If you have metabolic syndrome or any of its conditions, you can take action. Changes in your lifestyle can help reduce the risk of serious health problems from developing.
The following is a list of metabolic syndrome conditions:
- A large waistline: Excess fat in the stomach area, specifically, is a risk factor in metabolic syndrome with body fat concentrated around the waist.
- Increased blood pressure: The current criteria for metabolic syndrome includes a systolic (top number) blood pressure of 130 mm Hg or more, or a diastolic (bottom number) blood pressure of 85 mm Hg or more.
- High blood sugar level: A fasting glucose test result of 100 mg/dL or greater.
- Altered lipids: Triglyceride levels that measure 150 mg/dL or more and/or a HDL cholesterol level that is less than 40 mg/dL for men or less than 50 mg/dL for women.
A variety of lifestyle habits contribute to developing metabolic syndrome, including physical inactivity, and lacking a healthy diet. This, along with weight gain, can cause a symptom known as "insulin resistance" where the body cannot respond normally to insulin — which is needed in order for the body to use blood sugar. If the body cannot efficiently use insulin, blood sugar levels rise and can eventually lead to type 2 diabetes.
Get Physical and Eat Heart-Healthy Foods
There are numerous ways to prevent or control metabolic syndrome. First, adopt a heart-healthy eating plan or dietary pattern. Experts recommend higher intakes of dietary fiber from fruits, vegetables, whole grains and low-fat or fat-free dairy, along with lean sources of protein including seafood and unsaturated fats such as canola or olive oil. Foods with added sugars and sources of saturated fat and trans fats, as well as salt should be limited.

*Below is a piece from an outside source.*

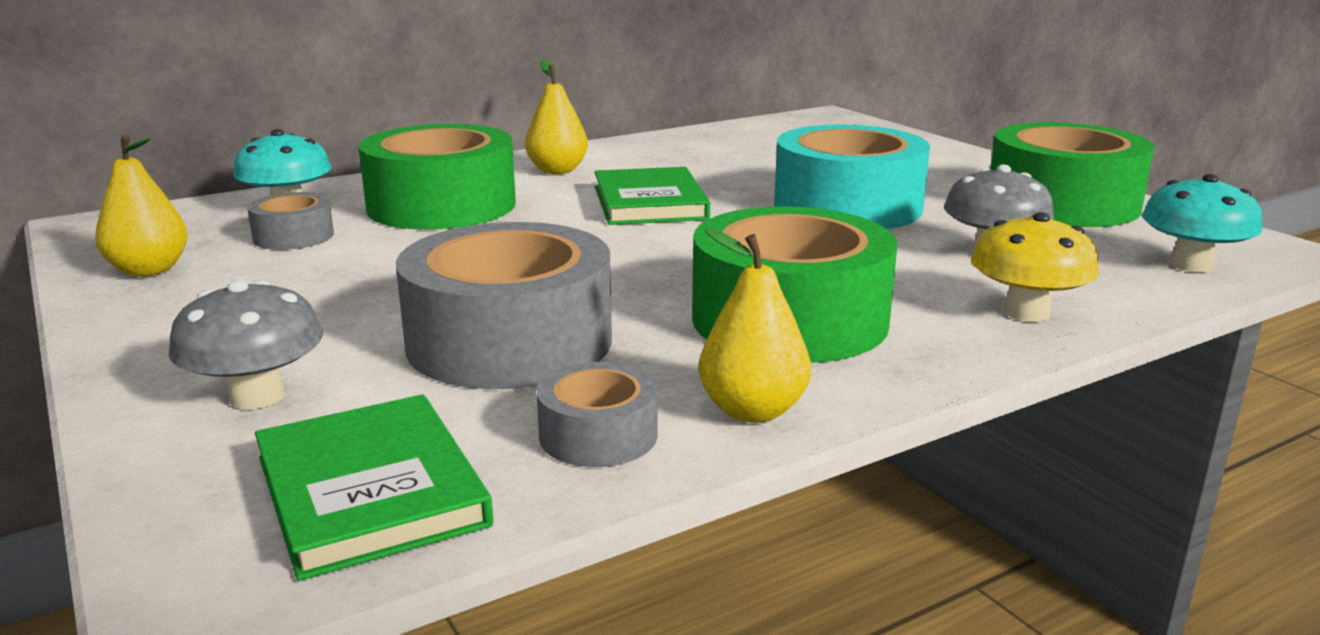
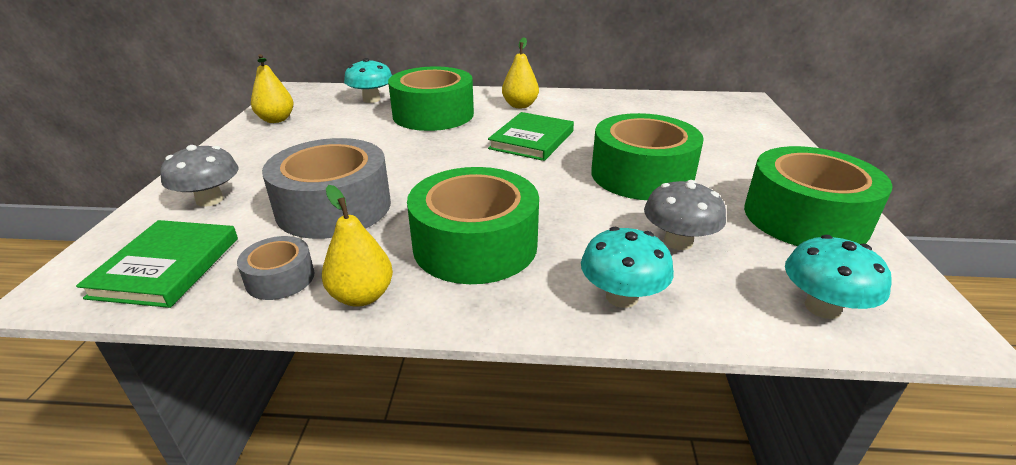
camera: 35 degrees right, 10 degrees up
(293, 236) = (349, 116): grey tape -> none
(847, 206) = (641, 175): turquoise tape -> green tape
(1026, 312) = (622, 297): yellow mushroom -> turquoise mushroom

Combine a healthy eating plan with increased physical activity. No matter what level (light, moderate or vigorous), studies show that metabolic syndrome occurs less often in people who engage in some form of physical activity. Experts recommend at least 30 minutes of physical activity at a moderate-intensity level on most days of the week.
As little as a 7 to 10% weight loss can significantly improve health conditions such as high blood pressure, high blood sugar and high blood cholesterol.